Certainly, we’ve all seen cruises promoted as luxury that truly did not live up to the luxury standard. “Win a luxury cruise for two to the Bahamas!” Well, we know that few, if any, luxury cruises go to the Bahamas — at least not bustling Nassau. Moreover, Sharak says, identifying the luxury traveler is not as easy as it used to be.

“They are not all cut from the same mold and often are not easy to identify as was the ascot-wearing Thurston Howell from the old ‘Gilligan’s Island’ television series,” Sharak said. “As noted in the best-selling book, ‘The Millionaire Next Door,’ a luxury travel prospect may appear unassuming but has considerable wealth and enjoys vacationing in style.”

Diane Moore, executive vice president sales and marketing for Majestic America Line and Windstar Cruises, agrees that luxury clients are not easy to identify, because they no longer fit the stereotype.
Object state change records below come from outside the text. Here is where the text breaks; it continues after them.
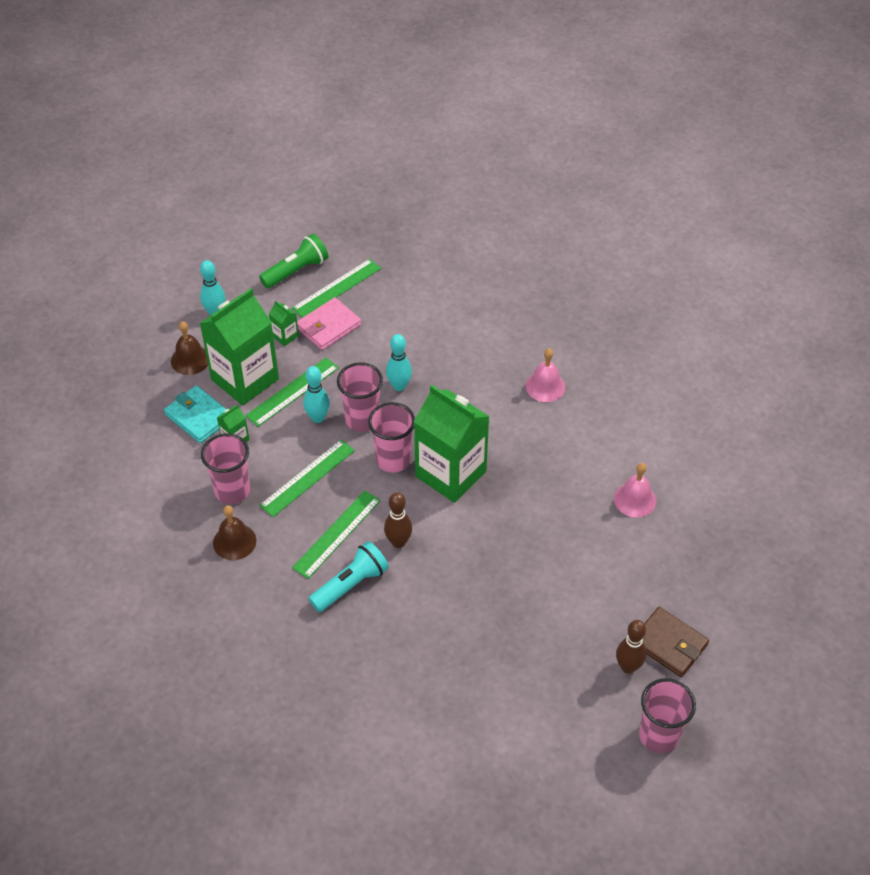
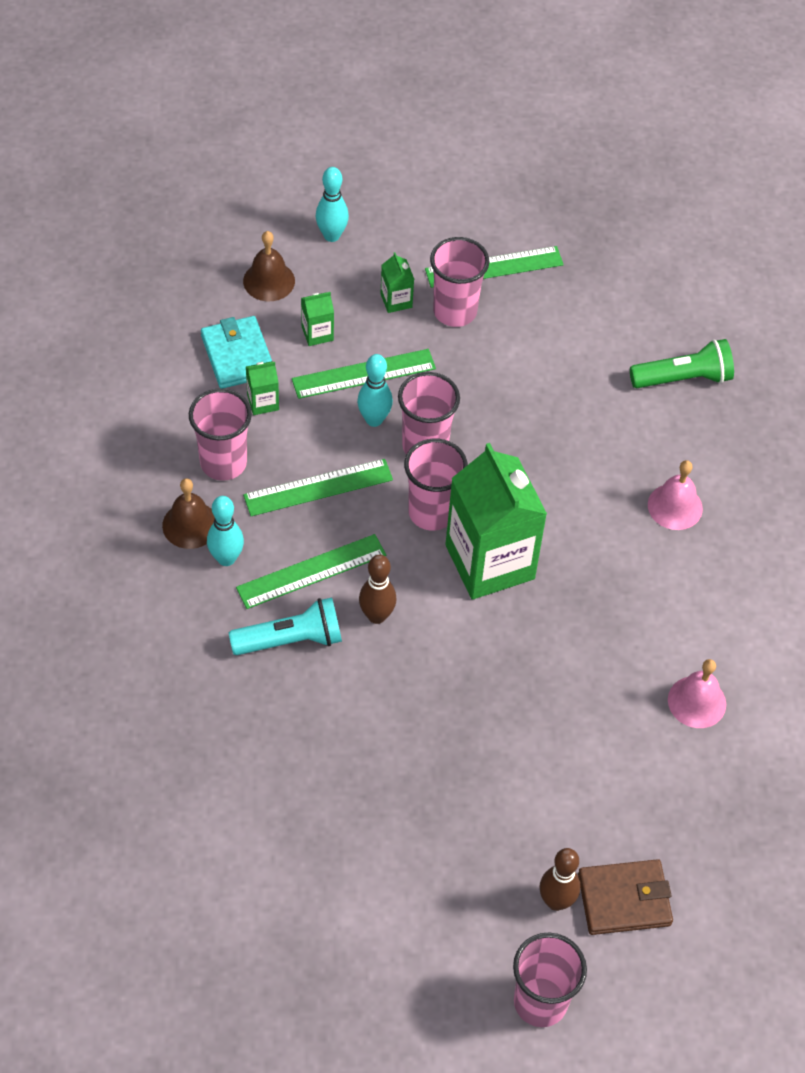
camera: 25 degrees right, 5 degrees up
(245, 379) = (317, 333): green carton -> green carton, size x0.41
(296, 271) = (458, 224): green flashlight -> green flashlight (683, 378)
(328, 326) = (455, 311): pink wallet -> pink cup
(399, 386) = (494, 424): turquoise bowling pin -> turquoise bowling pin (226, 558)
(669, 644) = (624, 899): brown wallet -> brown wallet turned 75 degrees counterclockwise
“When you look at our generation [the boomers] versus our parents, it isn’t all about white-glove service for us,” she said. “We want great wine and great food just as they do, but we want it in a casual environment. So there are two different markets looking for luxury.”

The face of the luxury traveler truly is changing. And in many ways, it’s becoming a younger face. At Crystal Cruises, the luxury cruiser is certainly trending younger, thanks in big part to strides to keep them connected while they’re away.

Crystal recently made a huge investment to create what it believes is the “fastest” Internet at sea with its new WebAccelerator technology.

“We’re definitely seeing more younger people doing longer cruises in general as technology has improved and it’s easier to stay in touch,” said Crystal’s vice president of public relations, Mimi Weisband.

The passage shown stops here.